A young woman in a headscarf stumbled over some rocks and onto the beach. She stood there, rigid, stunned, then burst into tears. A grandmotherly German tourist hugged her. ‘It’s over now, you’re safe,’ she said. ‘You’re in Europe.’

A Burmese man from the same boat looked around anxiously and asked: ‘Will the police here beat us?’ It was after dawn on the Greek island of Lesbos, the sun glinting off the turquoise sea, an idyllic holiday-brochure landscape of hills with whitewashed houses. But the Turkish coast is so close that you can see it, and so this tiny island has become the front line in Europe’s migration crisis. Hundreds of people arrive here every day in rubber dinghies. The UN says more than 185,000 illegal migrants have come to Europe by sea this year, 100,000 of them entering Greece, half of those making landfall on Lesbos.

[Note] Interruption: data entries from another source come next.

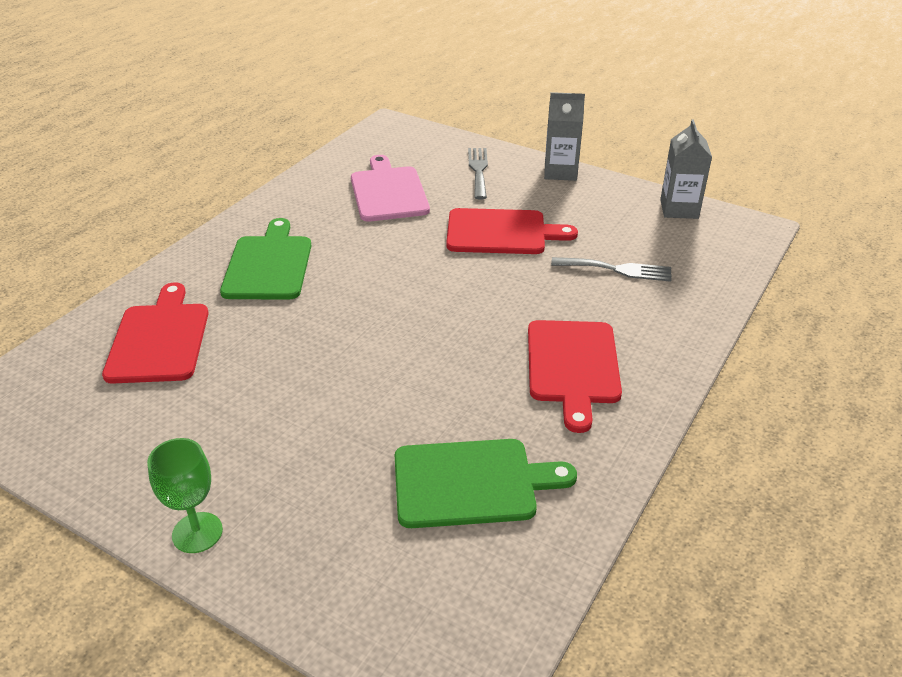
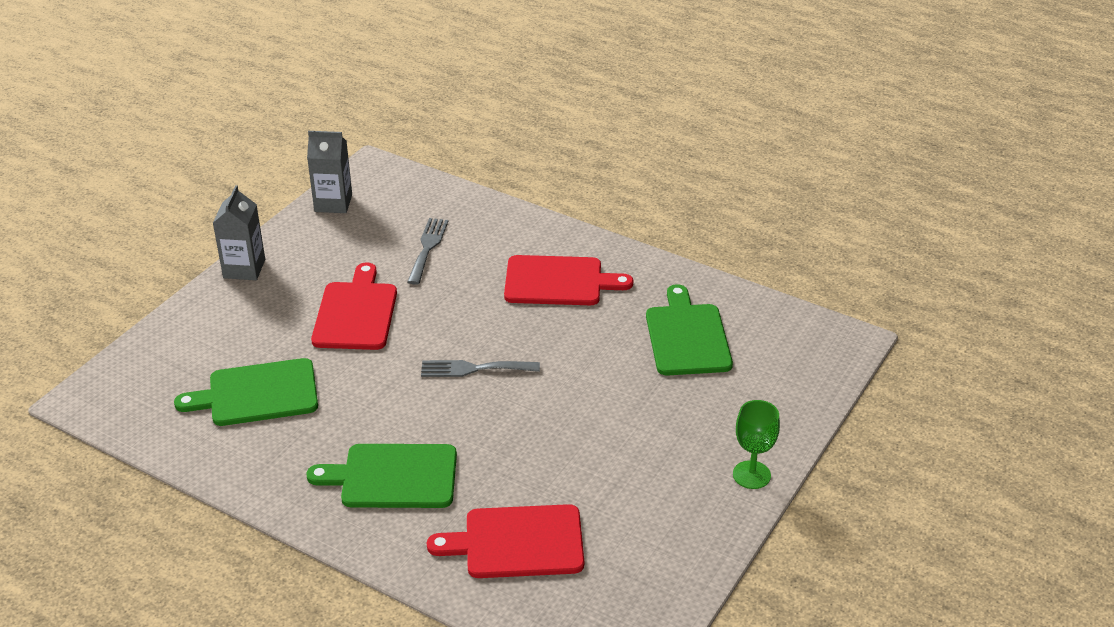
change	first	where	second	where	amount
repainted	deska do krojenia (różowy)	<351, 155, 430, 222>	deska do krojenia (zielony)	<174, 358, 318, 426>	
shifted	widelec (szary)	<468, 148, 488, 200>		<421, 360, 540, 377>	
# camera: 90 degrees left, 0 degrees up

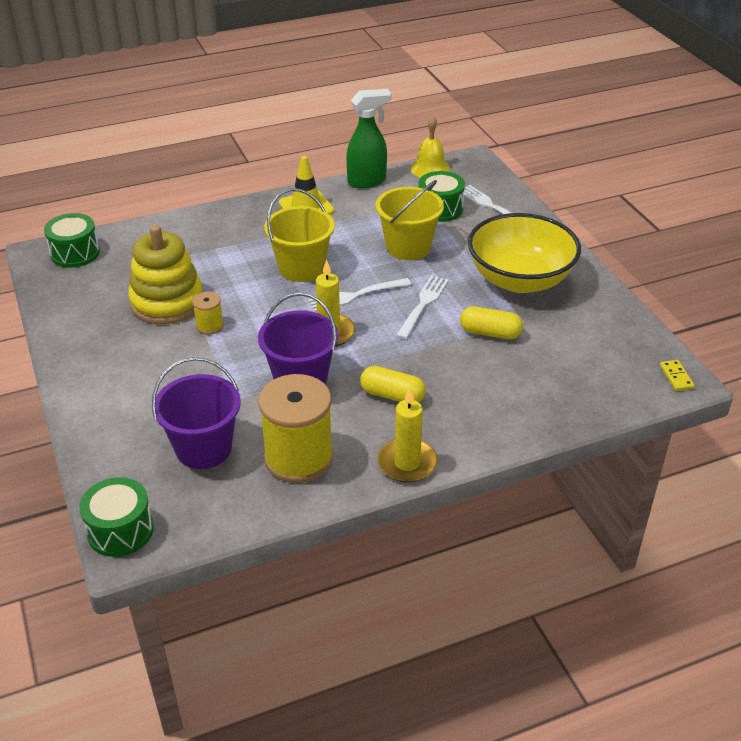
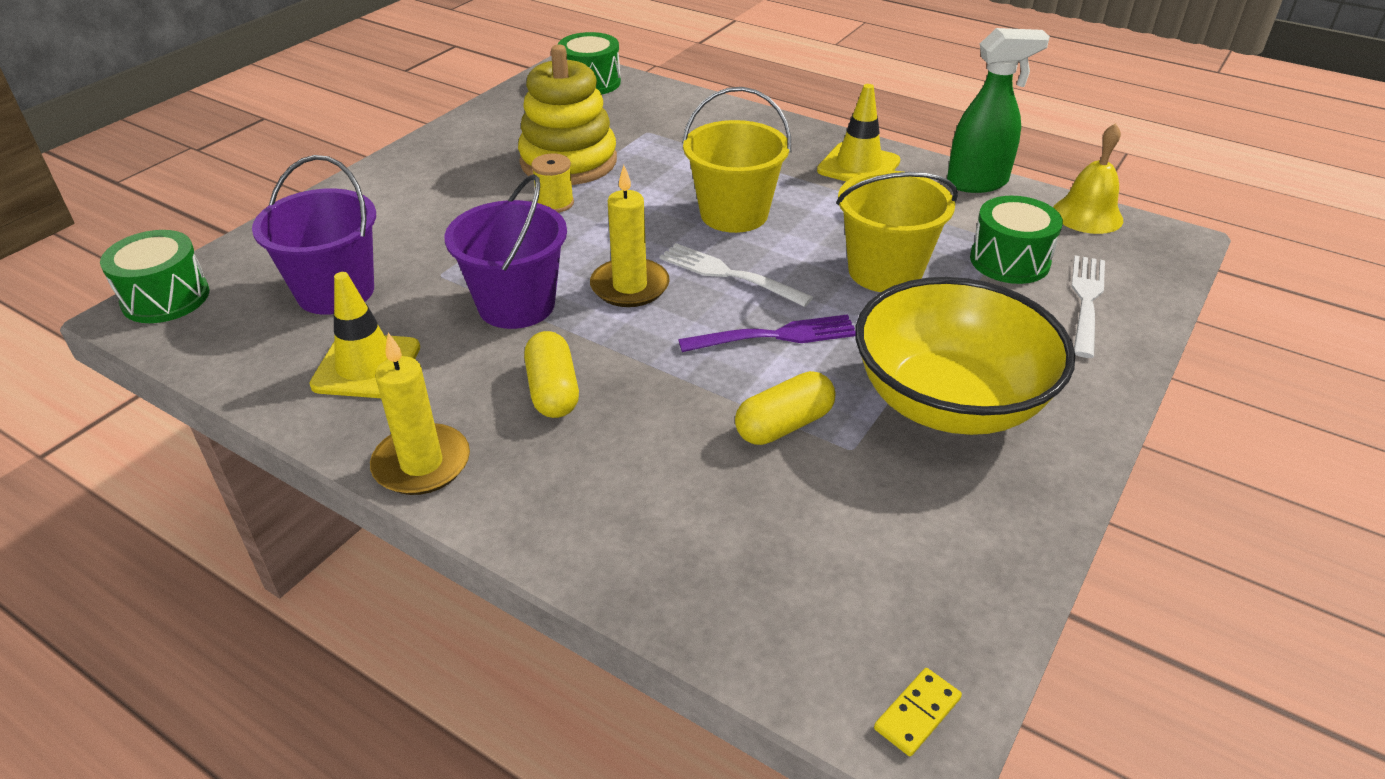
change	first	where	second	where	amount
swapped	szpulka (żółty)	<258, 374, 333, 483>	pachołek (żółty)	<309, 272, 420, 398>	
rotated	spryskiwacz (zielony)	<346, 89, 391, 189>		<947, 28, 1050, 193>	45 degrees counterclockwise
repainted	widelec (biały)	<396, 275, 449, 340>	widelec (fioletowy)	<678, 314, 855, 352>	
rotated	kapsułka (żółty)	<460, 306, 523, 339>		<735, 371, 835, 445>	75 degrees clockwise
# camera: 55 degrees right, 0 degrees up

We watched another dinghy come in. People waded ashore; the last of them punctured the boat to sink it, as instructed by the smugglers: this is a one-way trip, the boat a disposable asset for the Turkish mafias behind this operation. A Greek fisherman rushed into the water to retrieve the valuable outboard motor and the refugees walked up the beach, taking their first shaky steps on European soil. They were met by a British expat, Eric Kempson, who handed out water, croissants, wet-wipes and dry clothes. Originally from Windsor, he has lived on the island for 16 years, making a living carving olive-wood knick-knacks for the tourists. With his ponytail, he made for an unlikely Mother Teresa, but his house looks out to sea and he has been moved by what he witnessed there.

‘The currents are very strong,’ he told me. ‘When we get a swell up, it can be vicious.’ One day, the waves were so high that even the fishing boats did not venture out but still the smugglers sent five boats across. The fifth did not make it. It folded in half about a mile out. ‘The front end of the boat went up in the air and the back end went up in the air… with a few people left in the middle. Then everyone was in the water. You could see the splashing — these people can’t swim. I watched for 20 minutes. There was nothing we could do.’ A helicopter went out looking for survivors but found none. ‘I’ve watched those people drown,’ he said, choking up. ‘That last boat was mainly women and children.’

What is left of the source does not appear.